That said, we do have a few minor quibbles when it comes to using our favorite Dutch ovens for baking bread. First, while spacious, they’re round, so it’s not possible to bake full-size oval-shaped loaves in them. Second, the Dutch ovens’ tall sides can make it tricky to lower the dough into them or lift the finished loaf out, especially when the pot is already hot; more than a few of us have burned our knuckles or forearms in the process. And finally, any traces of oil or fat leftover from cooking can polymerize and form sticky patches when exposed to high heat. While these sticky patches don’t affect a Dutch oven’s performance, they are unappealing to look at and difficult to get rid of.

So we were intrigued when we saw that prominent bakers were raving about the Challenger Bread Pan online. Essentially an oblong cast-iron cloche, a stoneware vessel with a shallow base and domed lid that is used for baking bread, this pan promises to produce crusty breads of different shapes and sizes—and to make the entire bread-baking process easier from start to finish. Curious to see if it lived up to the hype, we bought one and used it to make about 20 loaves of bread, including several loaves of Almost No-Knead Bread and Pain au Levain, over the course of a few months.

Because the Challenger Bread Pan is made from thick cast iron, you'll need to preheat it for a full hour before baking in it.

There Was a Bit of a Learning Curve

The Challenger Bread Pan is made from nearly 22 pounds of very thick cast iron, so it’s about 5 and 8 pounds heavier than our two favorite Dutch ovens, respectively; in addition, its walls are almost twice as thick. Because it’s so thick and heavy, the Challenger Bread Pan takes a long time to fully heat up in the oven. So long, in fact, that we weren’t able to use the cold-start method called for in several of our bread recipes, wherein we place a proofed round of dough in a room-temperature Dutch oven and stick the whole shebang in the oven to bake. The loaves we baked in the Challenger Bread Pan using this method turned out wide and flat instead of well-shaped and domed: As the pan’s thick walls gradually heated, the loaves slowly expanded outward and collapsed instead of quickly rising outward and setting their shape, the way they would in a thinner-walled Dutch oven that heats more rapidly.

To avoid squat loaves, we learned that we needed to preheat the Challenger Bread Pan for at least an hour before baking any bread. (When making our Almost No-Knead Bread and Pan au Levain recipes, we found that once the pan was preheated, we could proceed with most of the instructions as directed, such as baking the doughs first with the lid on and then with it off.)
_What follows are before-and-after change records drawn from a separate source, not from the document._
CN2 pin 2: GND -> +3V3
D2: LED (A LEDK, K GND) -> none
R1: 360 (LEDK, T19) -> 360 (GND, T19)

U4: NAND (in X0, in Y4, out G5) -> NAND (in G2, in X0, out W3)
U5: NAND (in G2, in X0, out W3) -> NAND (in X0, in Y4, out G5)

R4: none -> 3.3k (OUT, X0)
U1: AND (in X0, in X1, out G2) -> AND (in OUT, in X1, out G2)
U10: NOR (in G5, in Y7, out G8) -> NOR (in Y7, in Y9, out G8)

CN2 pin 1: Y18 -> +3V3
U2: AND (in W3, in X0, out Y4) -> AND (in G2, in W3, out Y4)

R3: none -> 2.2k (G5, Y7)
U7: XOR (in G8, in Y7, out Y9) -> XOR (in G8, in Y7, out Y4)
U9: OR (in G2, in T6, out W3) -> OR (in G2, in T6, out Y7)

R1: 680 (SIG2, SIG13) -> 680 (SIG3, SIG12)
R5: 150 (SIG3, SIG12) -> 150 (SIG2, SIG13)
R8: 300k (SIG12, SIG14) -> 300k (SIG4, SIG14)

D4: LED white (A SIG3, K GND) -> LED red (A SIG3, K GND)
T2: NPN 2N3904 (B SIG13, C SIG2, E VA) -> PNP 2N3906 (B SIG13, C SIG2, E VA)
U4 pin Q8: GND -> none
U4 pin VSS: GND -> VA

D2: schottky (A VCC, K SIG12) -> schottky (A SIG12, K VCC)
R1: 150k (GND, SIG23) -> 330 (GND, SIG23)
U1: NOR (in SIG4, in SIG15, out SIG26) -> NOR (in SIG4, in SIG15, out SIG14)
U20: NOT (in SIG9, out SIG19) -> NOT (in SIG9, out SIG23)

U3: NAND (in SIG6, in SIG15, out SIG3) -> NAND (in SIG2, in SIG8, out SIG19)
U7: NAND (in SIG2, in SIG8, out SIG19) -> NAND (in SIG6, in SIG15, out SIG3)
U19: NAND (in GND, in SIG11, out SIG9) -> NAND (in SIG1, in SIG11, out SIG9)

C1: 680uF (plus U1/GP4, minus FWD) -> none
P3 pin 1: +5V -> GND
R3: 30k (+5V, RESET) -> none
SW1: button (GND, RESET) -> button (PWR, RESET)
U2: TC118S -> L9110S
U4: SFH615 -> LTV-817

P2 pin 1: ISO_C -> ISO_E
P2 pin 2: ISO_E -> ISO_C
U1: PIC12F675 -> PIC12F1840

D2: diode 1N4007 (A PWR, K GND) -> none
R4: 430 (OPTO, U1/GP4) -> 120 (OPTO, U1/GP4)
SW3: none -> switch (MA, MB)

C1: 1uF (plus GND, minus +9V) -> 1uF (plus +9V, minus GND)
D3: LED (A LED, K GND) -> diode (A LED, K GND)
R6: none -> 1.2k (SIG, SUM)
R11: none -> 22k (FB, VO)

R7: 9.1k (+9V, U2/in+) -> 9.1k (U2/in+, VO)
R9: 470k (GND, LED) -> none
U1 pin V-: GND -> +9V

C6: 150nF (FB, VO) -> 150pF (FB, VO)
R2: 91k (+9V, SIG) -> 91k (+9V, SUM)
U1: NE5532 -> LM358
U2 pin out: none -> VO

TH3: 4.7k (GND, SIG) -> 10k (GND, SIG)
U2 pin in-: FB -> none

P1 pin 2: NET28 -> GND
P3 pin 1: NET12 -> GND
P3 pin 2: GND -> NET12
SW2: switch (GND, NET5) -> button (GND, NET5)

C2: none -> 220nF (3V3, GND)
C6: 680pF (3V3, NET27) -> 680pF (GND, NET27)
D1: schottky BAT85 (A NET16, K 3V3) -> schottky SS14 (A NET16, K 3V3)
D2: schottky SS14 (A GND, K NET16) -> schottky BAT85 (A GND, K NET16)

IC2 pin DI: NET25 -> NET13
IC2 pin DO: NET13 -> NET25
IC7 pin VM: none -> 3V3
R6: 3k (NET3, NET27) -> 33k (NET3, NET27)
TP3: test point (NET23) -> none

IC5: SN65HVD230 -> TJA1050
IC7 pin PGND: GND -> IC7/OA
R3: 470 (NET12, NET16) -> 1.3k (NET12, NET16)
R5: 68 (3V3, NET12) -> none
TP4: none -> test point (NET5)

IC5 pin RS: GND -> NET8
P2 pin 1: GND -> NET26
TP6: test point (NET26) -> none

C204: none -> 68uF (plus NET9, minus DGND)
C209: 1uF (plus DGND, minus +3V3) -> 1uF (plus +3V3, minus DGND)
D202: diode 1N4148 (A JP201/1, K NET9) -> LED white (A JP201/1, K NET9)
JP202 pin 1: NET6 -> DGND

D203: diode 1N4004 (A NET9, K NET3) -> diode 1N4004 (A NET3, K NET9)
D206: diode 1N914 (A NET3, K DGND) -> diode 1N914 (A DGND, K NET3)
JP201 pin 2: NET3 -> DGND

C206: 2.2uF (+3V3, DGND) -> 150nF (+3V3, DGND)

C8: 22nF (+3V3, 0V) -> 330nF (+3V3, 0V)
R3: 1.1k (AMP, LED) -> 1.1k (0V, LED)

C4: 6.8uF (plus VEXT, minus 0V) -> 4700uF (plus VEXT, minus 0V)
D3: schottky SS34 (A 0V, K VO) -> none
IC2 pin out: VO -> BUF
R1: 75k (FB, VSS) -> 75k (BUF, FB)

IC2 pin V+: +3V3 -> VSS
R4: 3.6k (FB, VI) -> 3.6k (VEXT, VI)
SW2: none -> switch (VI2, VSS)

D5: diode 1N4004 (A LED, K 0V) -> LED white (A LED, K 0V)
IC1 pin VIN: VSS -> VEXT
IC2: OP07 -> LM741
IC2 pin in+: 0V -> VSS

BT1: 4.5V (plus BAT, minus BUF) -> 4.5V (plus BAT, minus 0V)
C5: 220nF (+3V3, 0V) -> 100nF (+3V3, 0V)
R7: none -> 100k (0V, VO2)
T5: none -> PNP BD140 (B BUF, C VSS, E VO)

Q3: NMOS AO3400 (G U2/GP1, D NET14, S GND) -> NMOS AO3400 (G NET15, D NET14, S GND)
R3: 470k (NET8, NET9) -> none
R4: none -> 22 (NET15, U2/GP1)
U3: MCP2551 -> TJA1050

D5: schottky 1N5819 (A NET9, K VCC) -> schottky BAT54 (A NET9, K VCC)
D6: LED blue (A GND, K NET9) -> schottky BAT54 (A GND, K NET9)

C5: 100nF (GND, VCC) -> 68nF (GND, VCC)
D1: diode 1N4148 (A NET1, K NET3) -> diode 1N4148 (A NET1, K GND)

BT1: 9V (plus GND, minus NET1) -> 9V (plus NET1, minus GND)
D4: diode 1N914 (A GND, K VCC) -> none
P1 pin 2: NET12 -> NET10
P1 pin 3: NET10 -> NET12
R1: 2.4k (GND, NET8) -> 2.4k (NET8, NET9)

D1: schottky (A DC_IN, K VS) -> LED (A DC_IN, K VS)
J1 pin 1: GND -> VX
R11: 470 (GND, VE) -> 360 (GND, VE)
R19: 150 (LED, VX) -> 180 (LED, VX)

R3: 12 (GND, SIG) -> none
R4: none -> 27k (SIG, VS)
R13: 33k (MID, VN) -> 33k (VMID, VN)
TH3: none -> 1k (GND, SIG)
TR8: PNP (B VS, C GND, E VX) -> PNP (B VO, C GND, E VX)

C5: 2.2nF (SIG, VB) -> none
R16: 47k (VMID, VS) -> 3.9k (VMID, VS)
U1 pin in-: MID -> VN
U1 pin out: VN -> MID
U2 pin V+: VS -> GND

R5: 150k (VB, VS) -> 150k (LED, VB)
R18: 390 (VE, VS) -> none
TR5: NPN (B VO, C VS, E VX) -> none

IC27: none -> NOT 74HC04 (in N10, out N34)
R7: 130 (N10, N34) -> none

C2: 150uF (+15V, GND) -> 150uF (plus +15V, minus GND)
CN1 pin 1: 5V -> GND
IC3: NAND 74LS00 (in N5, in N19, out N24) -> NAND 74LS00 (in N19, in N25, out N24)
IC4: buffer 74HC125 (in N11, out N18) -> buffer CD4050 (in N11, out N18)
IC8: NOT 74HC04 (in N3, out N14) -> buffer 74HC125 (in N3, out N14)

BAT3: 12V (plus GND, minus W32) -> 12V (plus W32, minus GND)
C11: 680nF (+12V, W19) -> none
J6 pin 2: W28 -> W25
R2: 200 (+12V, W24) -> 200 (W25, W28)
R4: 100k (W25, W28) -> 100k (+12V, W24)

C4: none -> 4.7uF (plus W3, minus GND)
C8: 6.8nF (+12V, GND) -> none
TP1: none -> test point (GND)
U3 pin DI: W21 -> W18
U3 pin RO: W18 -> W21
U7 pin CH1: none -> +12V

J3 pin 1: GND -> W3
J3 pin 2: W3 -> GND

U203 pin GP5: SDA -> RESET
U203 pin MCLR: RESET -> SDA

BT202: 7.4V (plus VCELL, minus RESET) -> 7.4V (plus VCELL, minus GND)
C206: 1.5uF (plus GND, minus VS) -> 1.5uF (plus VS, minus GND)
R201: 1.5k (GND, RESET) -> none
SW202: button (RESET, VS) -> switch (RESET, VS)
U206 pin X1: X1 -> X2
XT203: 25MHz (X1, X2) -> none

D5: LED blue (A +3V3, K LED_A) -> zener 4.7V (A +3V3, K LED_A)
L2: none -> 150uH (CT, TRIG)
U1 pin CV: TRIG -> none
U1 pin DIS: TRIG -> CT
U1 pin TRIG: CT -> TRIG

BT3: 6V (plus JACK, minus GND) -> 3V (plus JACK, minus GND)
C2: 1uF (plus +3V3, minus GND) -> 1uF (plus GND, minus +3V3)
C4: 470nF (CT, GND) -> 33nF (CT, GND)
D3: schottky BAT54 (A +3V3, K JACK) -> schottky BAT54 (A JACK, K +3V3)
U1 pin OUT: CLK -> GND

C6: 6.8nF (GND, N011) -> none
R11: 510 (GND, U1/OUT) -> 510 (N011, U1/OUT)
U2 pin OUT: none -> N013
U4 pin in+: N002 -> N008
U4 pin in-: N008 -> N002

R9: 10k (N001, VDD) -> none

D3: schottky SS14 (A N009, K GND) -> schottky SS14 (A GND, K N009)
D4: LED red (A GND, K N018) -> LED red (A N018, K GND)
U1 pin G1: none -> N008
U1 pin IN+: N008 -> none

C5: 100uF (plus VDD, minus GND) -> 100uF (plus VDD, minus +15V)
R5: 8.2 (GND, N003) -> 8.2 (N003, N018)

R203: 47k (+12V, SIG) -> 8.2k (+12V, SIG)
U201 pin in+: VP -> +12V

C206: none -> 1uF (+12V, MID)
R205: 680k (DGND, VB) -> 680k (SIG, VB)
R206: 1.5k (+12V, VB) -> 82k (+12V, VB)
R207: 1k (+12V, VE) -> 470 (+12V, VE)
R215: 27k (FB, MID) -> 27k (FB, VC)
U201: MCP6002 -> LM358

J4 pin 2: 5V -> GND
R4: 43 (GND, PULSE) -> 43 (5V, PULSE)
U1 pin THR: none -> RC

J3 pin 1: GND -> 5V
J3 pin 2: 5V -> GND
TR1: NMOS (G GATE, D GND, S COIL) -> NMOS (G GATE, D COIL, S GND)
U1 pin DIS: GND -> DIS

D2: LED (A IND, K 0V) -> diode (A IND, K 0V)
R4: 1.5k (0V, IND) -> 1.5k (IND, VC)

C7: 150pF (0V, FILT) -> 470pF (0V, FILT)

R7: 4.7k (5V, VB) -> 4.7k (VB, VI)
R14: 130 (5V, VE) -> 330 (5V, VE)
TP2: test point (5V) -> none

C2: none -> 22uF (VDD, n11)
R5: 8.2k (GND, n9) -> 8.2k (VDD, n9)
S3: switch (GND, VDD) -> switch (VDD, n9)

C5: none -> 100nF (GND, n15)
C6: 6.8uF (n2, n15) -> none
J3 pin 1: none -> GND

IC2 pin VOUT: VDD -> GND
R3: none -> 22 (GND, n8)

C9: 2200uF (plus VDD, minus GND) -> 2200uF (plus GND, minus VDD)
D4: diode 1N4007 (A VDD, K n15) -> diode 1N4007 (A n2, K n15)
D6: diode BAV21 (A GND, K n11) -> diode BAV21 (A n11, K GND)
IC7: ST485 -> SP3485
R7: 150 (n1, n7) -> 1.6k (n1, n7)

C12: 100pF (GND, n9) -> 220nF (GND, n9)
If you try to use the Challenger Bread Pan without preheating it, your loaves will heat too slowly, puddling outward instead of rising upward. As seen at the halfway point (left) and fully baked (right), the result is squat, flat bread.

Because of the Challenger Bread Pan’s substantial thermal mass, we also discovered that we needed to adjust our baking times. Once the pan got hot, it stayed hot, and the darkness of its traditional cast-iron interior ensured that it also radiated much more heat onto the bread than the light-colored interior of our enameled cast-iron Dutch oven. As a result, the breads we made in it baked up darker and faster—our Pain au Levain was done about 20 minutes before the recipe stated it would be.

Once we got the hang of using this bread pan, though, we were more than glad that we’d put in the effort. The Challenger’s dark interior and high thermal mass helped to consistently produce some of the most beautiful loaves of bread we’ve ever made, with deeply caramelized crusts spotted with desirable bubbles and blisters. While we’d never been disappointed with breads that we’d baked in our favorite Dutch ovens, there was no denying the superiority of the loaves that came out of the Challenger Bread Pan. Their crusts were darker than those we’d baked in the Dutch ovens and looked almost as if they'd been made by professional bakers, all beautifully browned and craggy.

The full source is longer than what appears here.